The Glassyness (If I May Be Allowed
The Expression) Of The Surface, Throws, In My Opinion, A False
Light On Some Parts Of The Picture; And When You Approach It, The
Joinings Of The Pieces Look Like So Many Cracks On Painted
Canvas.
Besides, this method is extremely tedious and expensive.
I went to see the artists at work, in a house that stands near
the church, where I was much pleased with the ingenuity of the
process; and not a little surprized at the great number of
different colours and tints, which are kept in separate drawers,
marked with numbers as far as seventeen thousand. For a single
head done in Mosaic, they asked me fifty zequines. But to return
to the church. The altar of St. Peter's choir, notwithstanding
all the ornaments which have been lavished upon it, is no more
than a heap of puerile finery, better adapted to an Indian pagod,
than to a temple built upon the principles of the Greek
architecture. The four colossal figures that support the chair,
are both clumsy and disproportioned.

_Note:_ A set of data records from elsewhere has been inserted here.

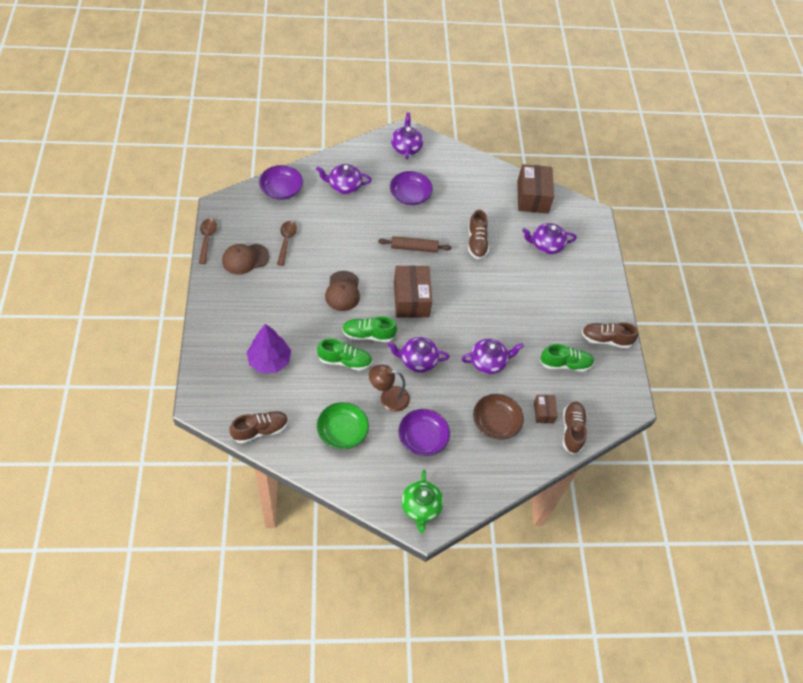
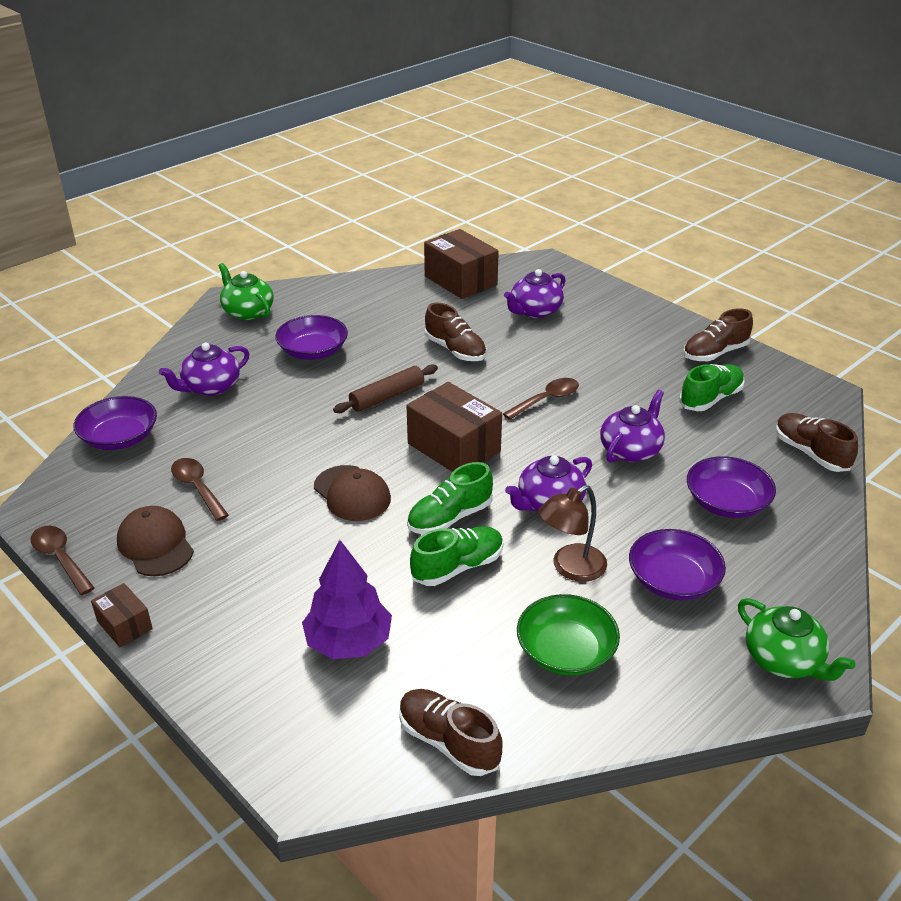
camera: 35 degrees left, 20 degrees down
(245, 259) = (155, 545): brown cap -> brown cap turned 120 degrees clockwise
(260, 430) = (448, 742): brown shoe -> brown shoe turned 75 degrees counterclockwise
(406, 147) = (247, 312): purple teapot -> green teapot
(484, 304) = (546, 400): none -> brown spoon
(496, 422) = (726, 502): brown bowl -> purple bowl
(543, 412) = (758, 457): brown box -> brown box (124, 625)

The drapery of statues,
whether in brass or stone, when thrown into large masses, appears
hard and unpleasant to the eye and for that reason the antients
always imitated wet linen, which exhibiting the shape of the
limbs underneath, and hanging in a multiplicity of wet folds,
gives an air of lightness, softness, and ductility to the whole.
These two statues weigh 116,257 pounds, and as they sustain
nothing but a chair, are out of all proportion, inasmuch as the
supporters ought to be suitable to the things supported.